Procès du Faubourg Contrecoeur: la Couronne s’oppose à l’arrêt des procédures
Dans le cadre du procès des huit accusés dans le dossier du Faubourg Contrecoeur, la Couronne demande le rejet des requêtes de la défense qui exige l’arrêt temporaire des procédures en raison de preuves tardives.
La Poursuite a d’ailleurs déposé une requête préliminaire d’irrecevabilité à cet effet.
«Il n’y a aucune preuve à propos d’un manque de divulgation, de préjudice ou de violation d’offrir un procès équitable par le ministère public», a fait valoir Me Pascal Lescarbeau dans son argumentaire.

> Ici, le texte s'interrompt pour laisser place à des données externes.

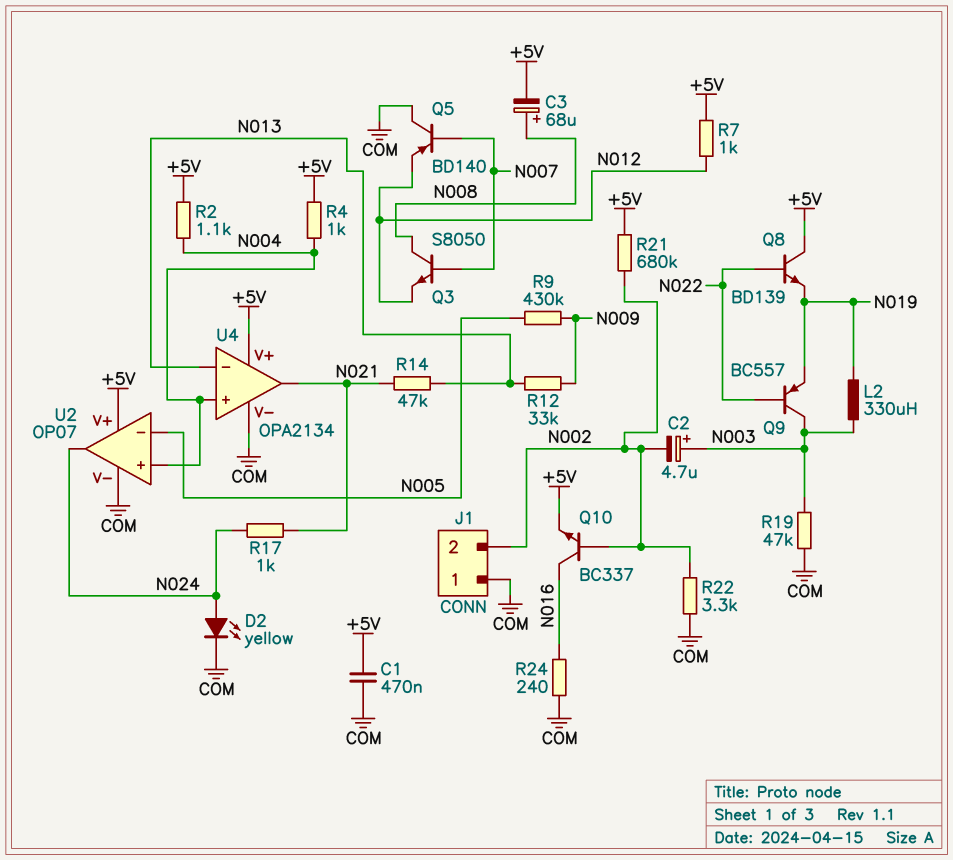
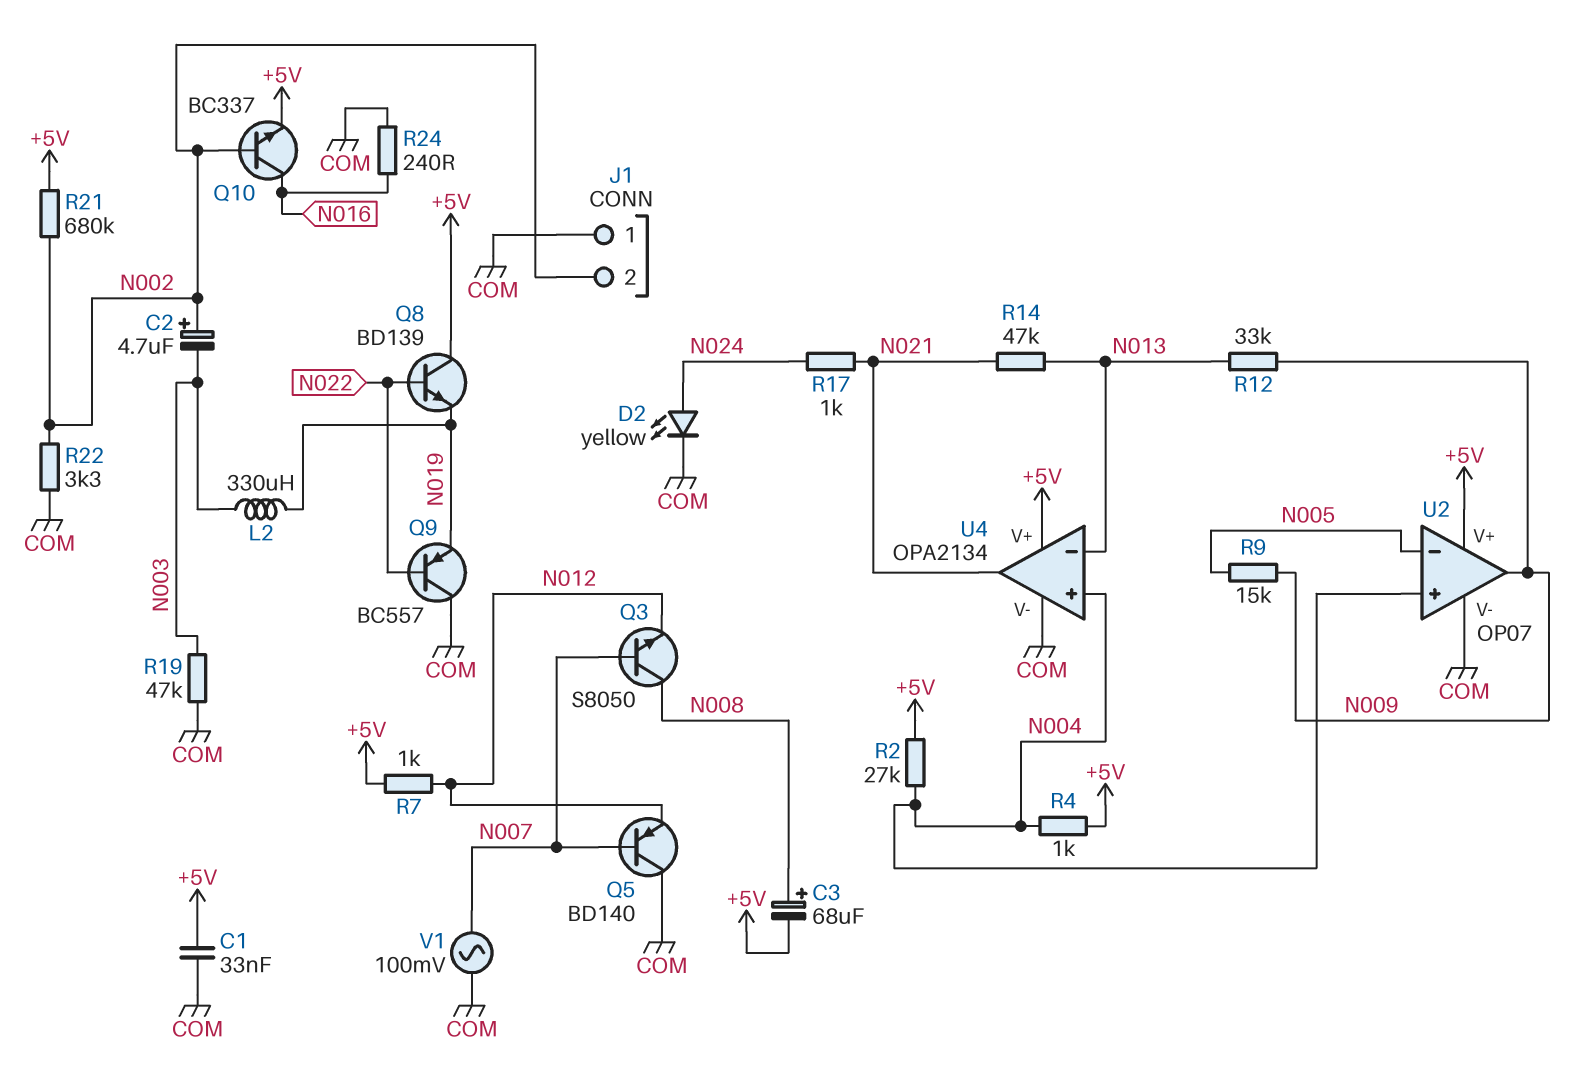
C1: 470nF (+5V, COM) -> 33nF (+5V, COM)
C2: 4.7uF (plus N003, minus N002) -> 4.7uF (plus N002, minus N003)
Q9: PNP BC557 (B N022, C N003, E N019) -> PNP BC557 (B N022, C COM, E N019)
R2: 1.1k (+5V, N004) -> 27k (+5V, N004)
R9: 430k (N005, N009) -> 15k (N005, N009)
U2 pin out: N024 -> N009
V1: none -> AC 100mV (COM, N007)

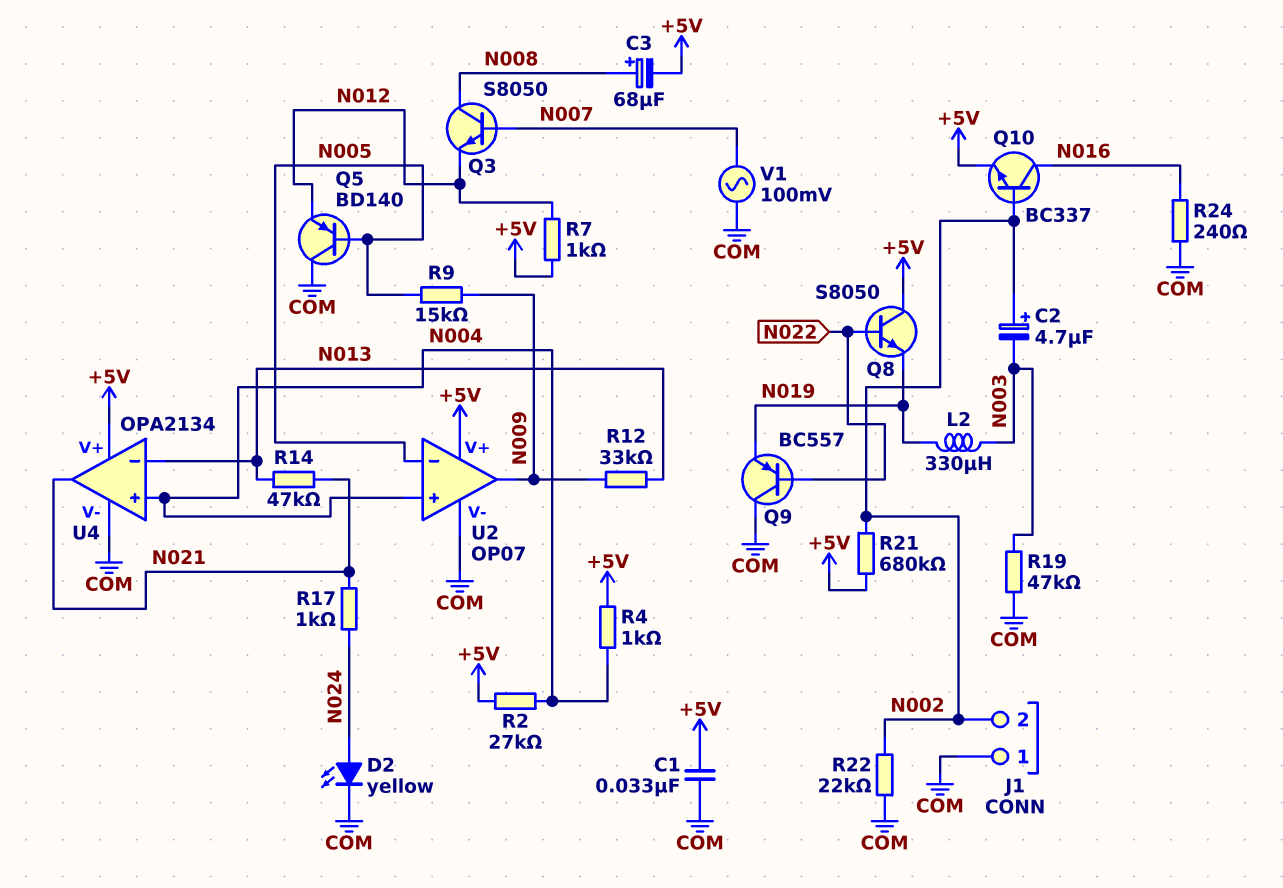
Q5: PNP BD140 (B N007, C COM, E N012) -> PNP BD140 (B N005, C COM, E N012)
Q8: NPN BD139 (B N022, C +5V, E N019) -> NPN S8050 (B N022, C +5V, E N019)
R22: 3.3k (COM, N002) -> 22k (COM, N002)

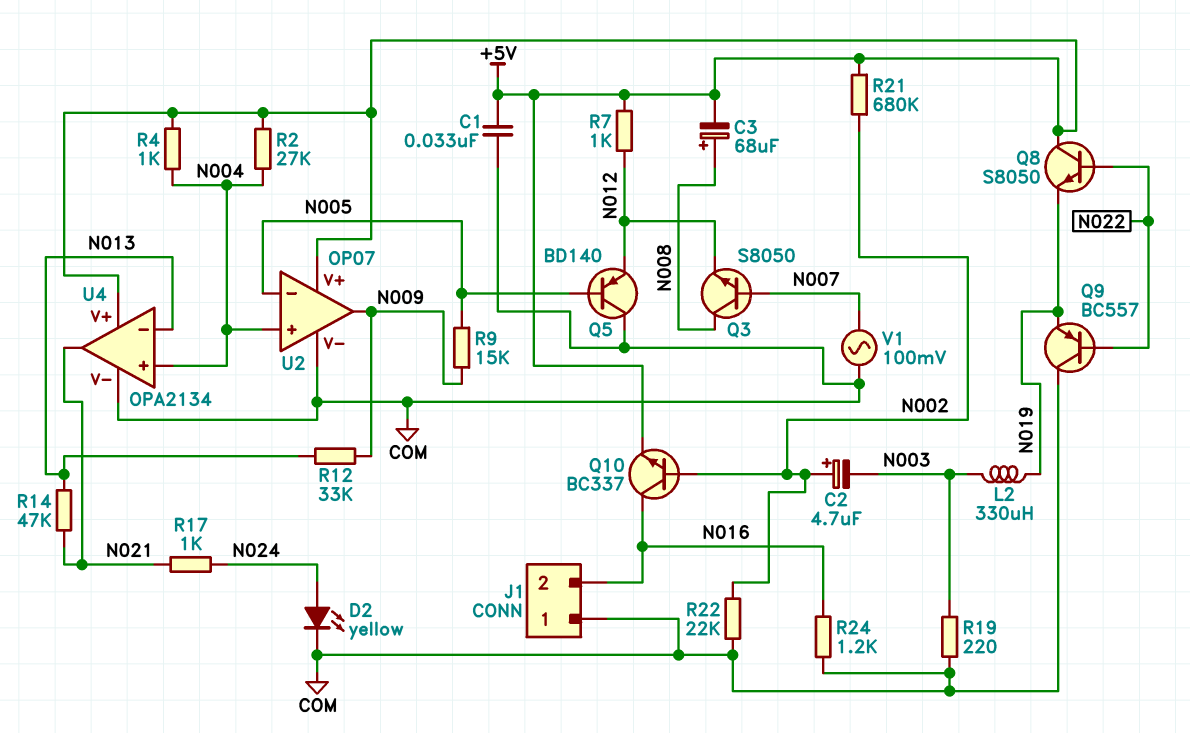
J1 pin 2: N002 -> N016
R19: 47k (COM, N003) -> 220 (COM, N003)
R24: 240 (COM, N016) -> 1.2k (COM, N016)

Selon la Couronne, ce serait un exercice futile qui prendrait au moins deux semaines.
«C’est une estimation personnelle du temps qu’il faudrait pour débattre au fond des requêtes de la défense, mais c’est réaliste», estime Me Lescarbeau.
Ainsi, le procès se prolongerait au-delà des trois mois fixés par le tribunal.
Preuves tardives
Selon les avocats de la défense, plusieurs preuves ont été remises trop tardivement. Ils demandent un arrêt des procédures pendant un certain temps afin de pouvoir les éplucher.
«Nous avons reçu plusieurs documents en retard et nous n’avons pas été capables d’ouvrir ou même de lire la majorité des fichiers informatiques remis par le ministère public», explique Me Schurman, l’avocate de Frank Zampino.
Toutefois, la Poursuite s’oppose à cette demande. Selon elle, la défense aurait pu recevoir des preuves plus rapidement si celle-ci en avant fait la demande plus tôt.
«Les accusés ont comparu en juillet 2012 pour recevoir leurs accusations. La date du procès a été fixée en 2014. La défense nous a envoyé des demandes de documents qu’à l’automne 2015 et en 2016. Elle s’est elle-même mis dans une situation de dernières minutes», indique Me Lescarbeau.
La demande du ministère public sera débattue demain au palais de justice. Si celle-ci est accordée par le juge Yvan Poulin, les trois requêtes de la défense seront rejetées.
Historique
L’ancien élu de Saint-Léonard, Frank Zampino, et huit autres hommes ont été accusés, notamment de fraude, complot et abus de confiance, dans le cadre du projet de construction de 1800 logements au Faubourg Contrecoeur.
Un stratagème aurait été mis en place afin de permettre à Construction Frank Catania & Associés Inc. d’acheter un terrain de 38 hectares, évalué à 31 M$, pour 4,4 M$. Le prix de la transaction a été fixé à 19 M$, moins les coûts pour la décontamination et la mise en place d’un talus, estimés à 14,7 M$.
Des bénéfices et avantages personnels auraient été versés à plusieurs accusés, dont M. Zampino.